Saturday, November 24, 2012

Beet, Carrot, and Apple Slaw

A delicious, light taste of warmer weather with seasonal fruits and vegetables.  Serve it plain or over greens.


1 golden or chiogga beet (red beets will die the whole slaw red); peeled and julienned
1 large carrot, peeled and julienned
1/2 apple (such as gala), julienned
juice of 1 lemon
2 Tbsp white wine vinegar
1/4 cup sugar
salt and pepper to taste
spinach or similar green, washed and torn into pieces (optional)
1/4 cup extra virgin olive oil (optional)


1. Combine lemon juice, vinegar, sugar, salt and pepper in a non reactive bowl.  Whisk to dissolve sugar.

2.  Add julienned vegetables to dressing and allow to sit at room temperature (the longer they marinate, the tastier, but they absorb plenty of flavor in 20 minutes or so).

3.  Serve as is, or, if you prefer as a salad, drain and reserve the extra dressing.  Slowly whisk in olive oil to form an emulsified vinaigrette.  Season greens with salt and pepper and dress in the dressing.  Serve topped with slaw.  

Butternut Squash Sweet Potato & Leek Hash

1/2 large butternut squash [or one small]
1 medium sweet potato
1 medium leek
2-3 tablespoons of preferred vegetable oil [I used rice bran]
1/4 garlic granules
sea salt
coarse ground pepper
2 eggs [optional]

Peel, halve and scoop out the seeds from the butternut squash. Peel and halve the sweet potato. By using a medium thick cheese grater, grate them them onto a tea towel or other absorbent material to soak up the extra moisture they'll release. Sprinkle with a touch of salt and set aside for about 15 minutes.

Cut the bottom and top off the leek. Peel the outer layer or two off the leek and slice into thin medallions. In a medium sized pan [I used my cast iron skillet] heat your oil over low to medium heat. Cook them while stirring occasionally until they start to become translucent.

Once the squash and sweet potatoes are done resting, toss them in with the leeks. Add a bit more salt, pepper and garlic granules. Mix together well, add in another dash of oil if necessary and cook on low for about 7-10 minutes. Allow the mixture to brown on the bottom. Stir or flip to brown the other side. Repeat until you've found your desired texture.

Once the hash is just about done and you're feeling in the mood for it, crack two eggs over top and cover with a lid. Remove from heat and do not lift cover, the eggs will cook themselves in about 5 minutes.

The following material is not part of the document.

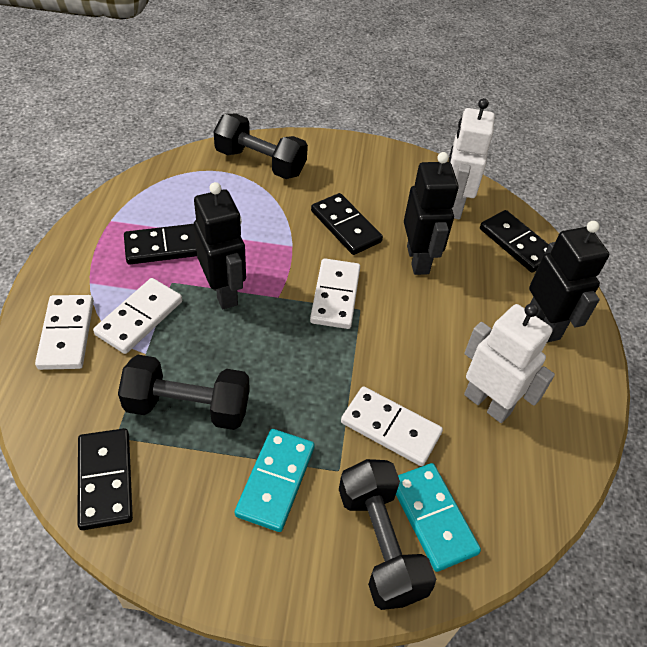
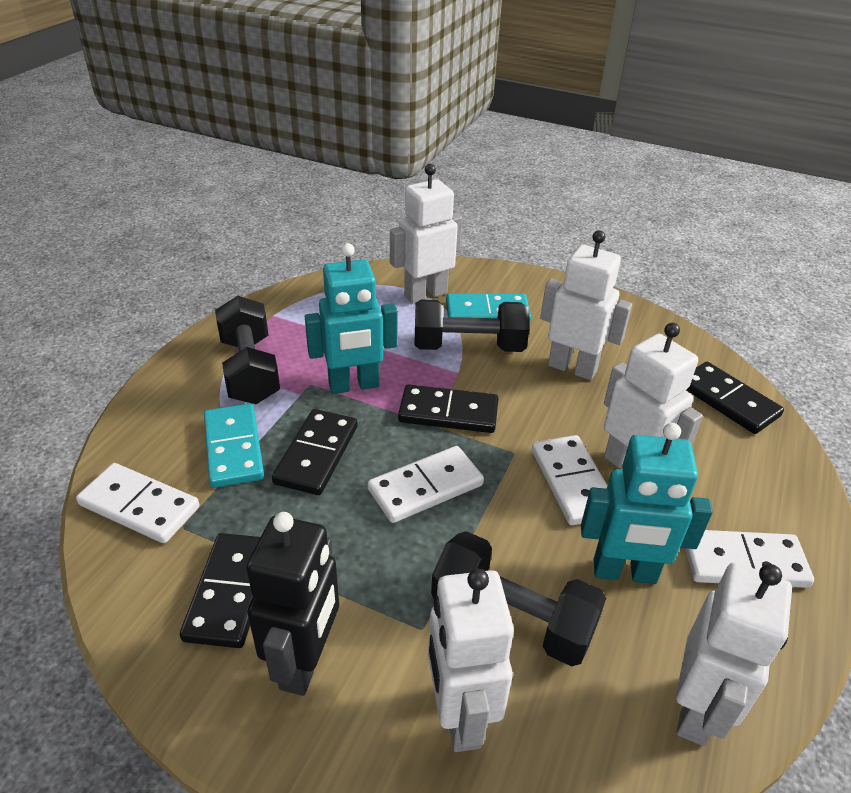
black robot: 3 -> 1
turquoise robot: 0 -> 2
white robot: 2 -> 5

Wednesday, November 21, 2012

Cheesy pasta bake with winter squash, prosciutto, and brussels sprouts leaves

A great way to disguise winter squash for those, like my husband, who think they don't like it!

Serves 4


1/2 lb pasta (I used whole wheat penne; the ridges were good for grabbing the sticky sauce)
2 small winter squash (such as acorn) or one larger winter squash (such as butternut)
1 block gruyere cheese, grated
1/2 container of marscapone cheese
parmesan cheese to taste, grated
1/2 cup milk
1/8 lb prosciutto, thinly sliced at the deli and then cut into ribbons
salt and pepper to taste
brussels sprouts leaves to garnish (peel them off the outside of the sprouts--you could also use frozen peas and add them at the last minute)
nutmeg to taste
pinch of brown sugar (optional, depending on sweetness of squash)
Olive oil for roasting squash


1.  Preheat oven to 350.  Cut squash in half (through the equator for round squash, lengthwise for oblong).  Scoop out seeds and pulp.  Place on a baking sheet.  Sprinkle with olive oil, salt, and pepper, and roast until squash is completely softened (time will vary depending on variety of squash).  Alllow squash to cool and then scoop it out of the peel.  This step can be done in advance.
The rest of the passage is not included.